The boys had practised the manipulation of the whip all their lives. They could flick a square inch of ice at thirty feet with its tip. It was capable of a gentle tap, or the force of a pistol shot, at its wielder’s discretion. The whip was the terror of the team, for even at his distance Tinker, the leader, could be brought to account if he failed to do his duty or obey commands.
There was little sickness in the Bay, and after patching up a lumberman at Grampus River, and providing some medicine for old Molly Budd’s rheumatics, Andy and Jamie turned homeward with Doctor Joe.
Near the mouth of Grampus River there was a section of “bad ice” or ice that was not always safe to be crossed, the result doubtless of cross currents in the tide.
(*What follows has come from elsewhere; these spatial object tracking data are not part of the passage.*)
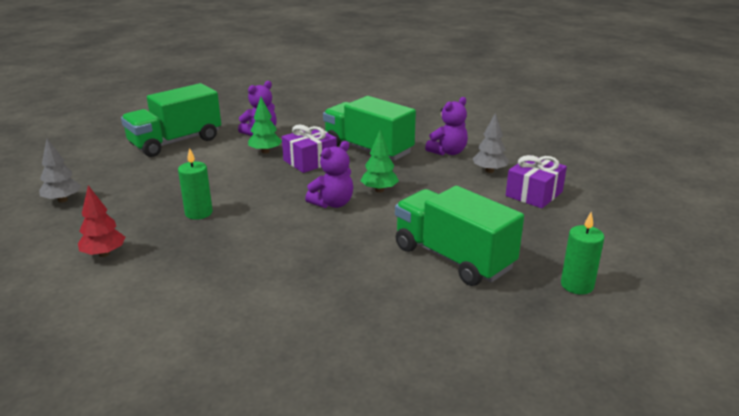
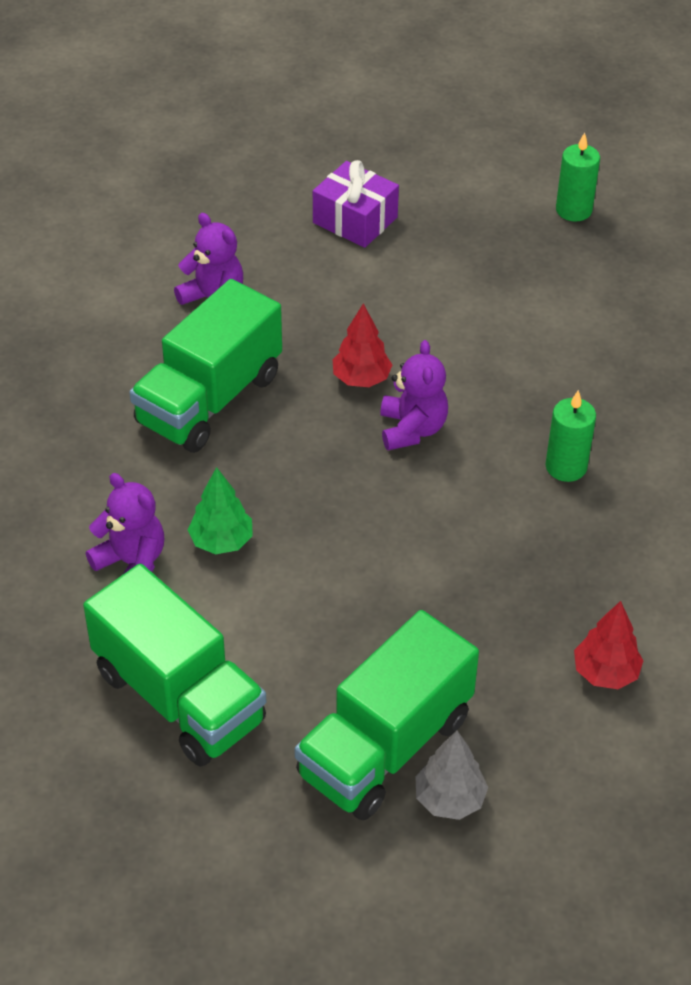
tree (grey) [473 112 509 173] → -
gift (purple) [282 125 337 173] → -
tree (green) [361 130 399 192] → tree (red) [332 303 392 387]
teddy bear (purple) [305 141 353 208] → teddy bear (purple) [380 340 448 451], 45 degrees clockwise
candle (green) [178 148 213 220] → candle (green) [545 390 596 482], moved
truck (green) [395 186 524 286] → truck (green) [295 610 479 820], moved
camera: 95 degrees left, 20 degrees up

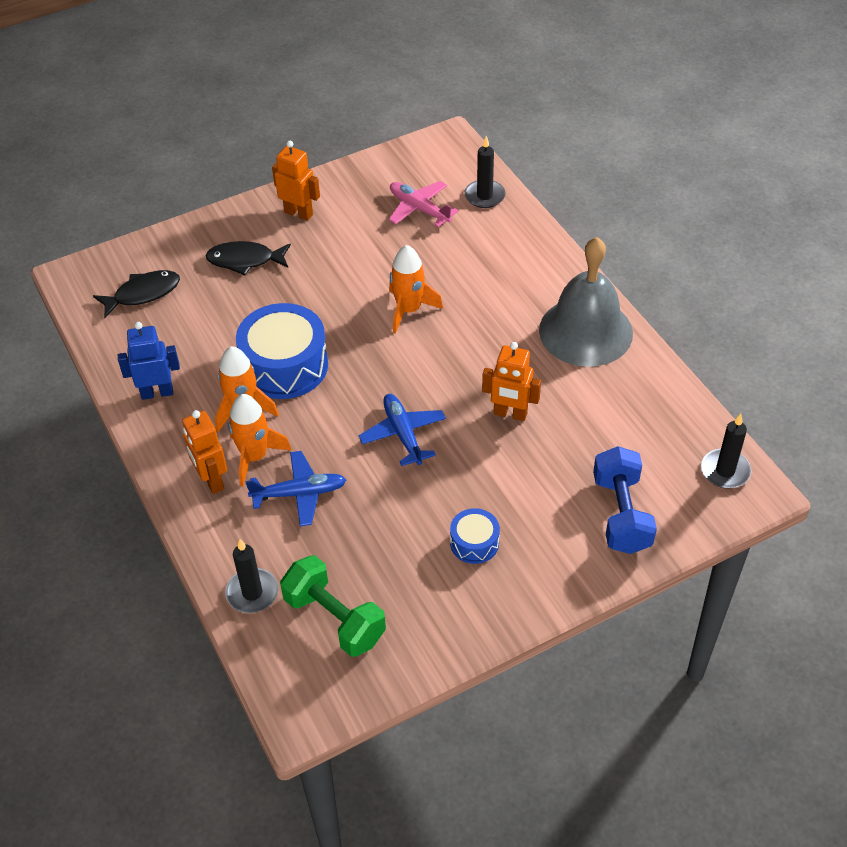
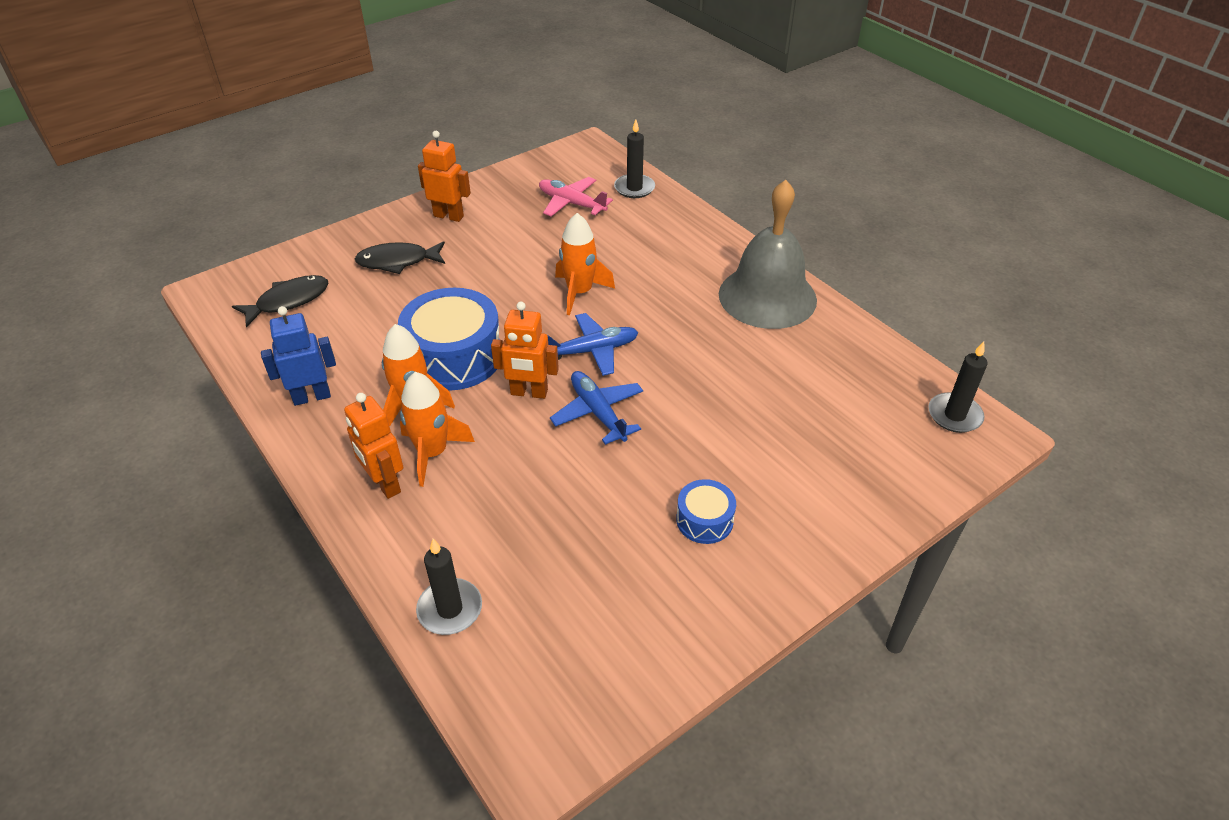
robot (orange) [482 342 541 421] → robot (orange) [491 302 559 399], moved
dumbbell (blue) [593 446 657 554] → -
plane (blue) [245 451 346 526] → plane (blue) [547 313 638 376], moved
dumbbell (green) [280 555 386 657] → -
camera: 10 degrees left, 5 degrees down

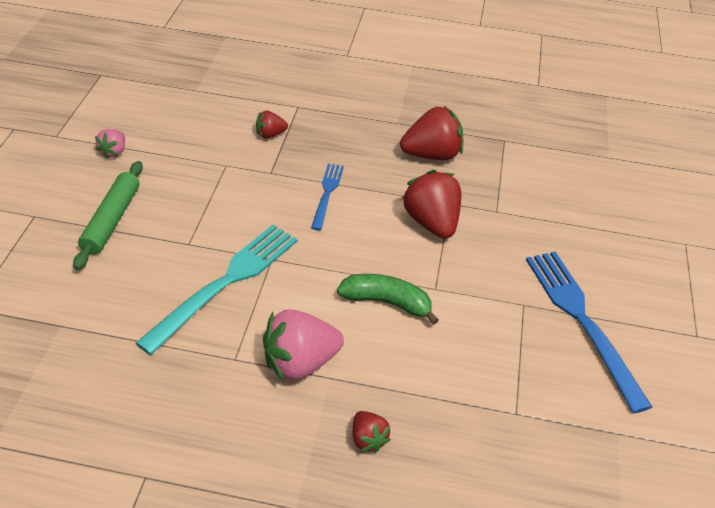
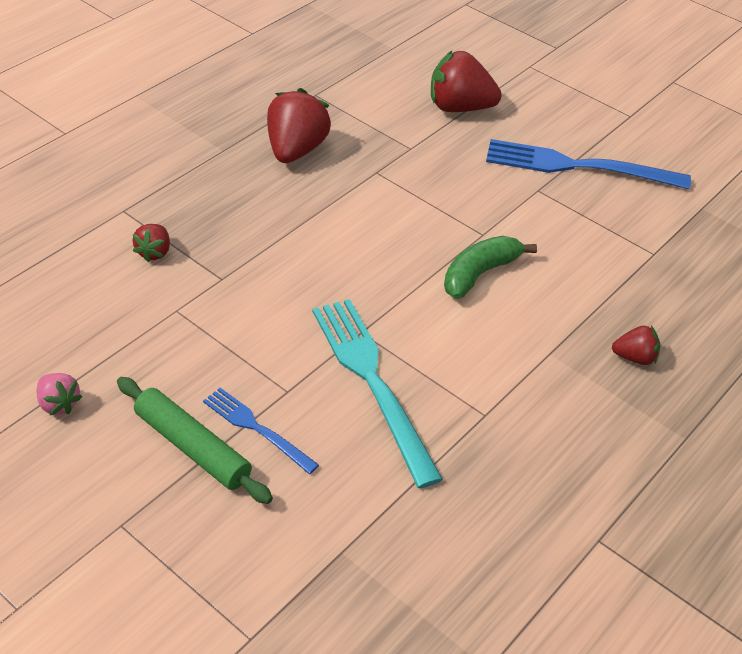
fork (blue) [311 164 344 230] → fork (blue) [203 388 319 474], moved
strawberry (red) [402 170 461 239] → strawberry (red) [431 51 502 112], moved
strawberry (pink) [263 310 344 381] → -
camera: 60 degrees left, 0 degrees up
To avoid this bad ice Andy followed the shore for a considerable distance before turning northward for the twelve-mile run directly across the Bay to The Jug.
It was a dull, cold, dreary day. The snow ground and squeaked under the sledge runners. Now and again a confusion of shore ridges rendered the hauling bad and the dogs lagged.
They were midway between Grampus River and the place where they were to make the turn northward when Jamie warned:
“Look out, Andy! There’s some loose dogs comin’ out of the woods! They’ll be fightin’ the team!”
Six big beasts, larger even than Thomas Angus’s big dogs, were trotting out of the woods and upon the ice a hundred yards in advance. The team saw them, and with a howl rushed forward to the attack.
“Wolves!” yelled Andy. “They’s wolves!”
The wolves were free. The dogs were bound by harness, and thus fettered were no match for the big, wild creatures. Andy’s rifle was lashed upon the komatik. It was out of the question to free it in the moment before the wolves were upon them, and it was to be a hand-to-hand fight.
CHAPTER XXI
THE ALARM IN THE NIGHT
The clash came instantly. The wolf pack was upon the dogs, and dogs and wolves were at once a howling, snarling, fighting mass. Great bared fangs gleamed and snapped. It was a fight to the death, a primordial fight for the survival of the fittest.
The attack was launched with such indescribable suddenness that Doctor Joe and Jamie had scarcely time to drop from the komatik before it was begun. Andy had instinctively seized his whip and began to ply it with every opening that offered. The first stroke caught a big wolf across the eyes, and with howls of pain it immediately endeavoured to extricate itself from the fight. The lash had blinded it.
With feverish haste Doctor Joe and Jamie undid the axe and rifle from the komatik, and Doctor Joe with the axe and Jamie with the rifle charged the fighting beasts. A lucky blow from the axe split a wolf’s head. Jamie quickly found that to shoot at a distance he must take the risk of killing one of the dogs, but watching for an opening, with the muzzle of the rifle within an inch of a big wolf’s body, he fired and another wolf was disposed of.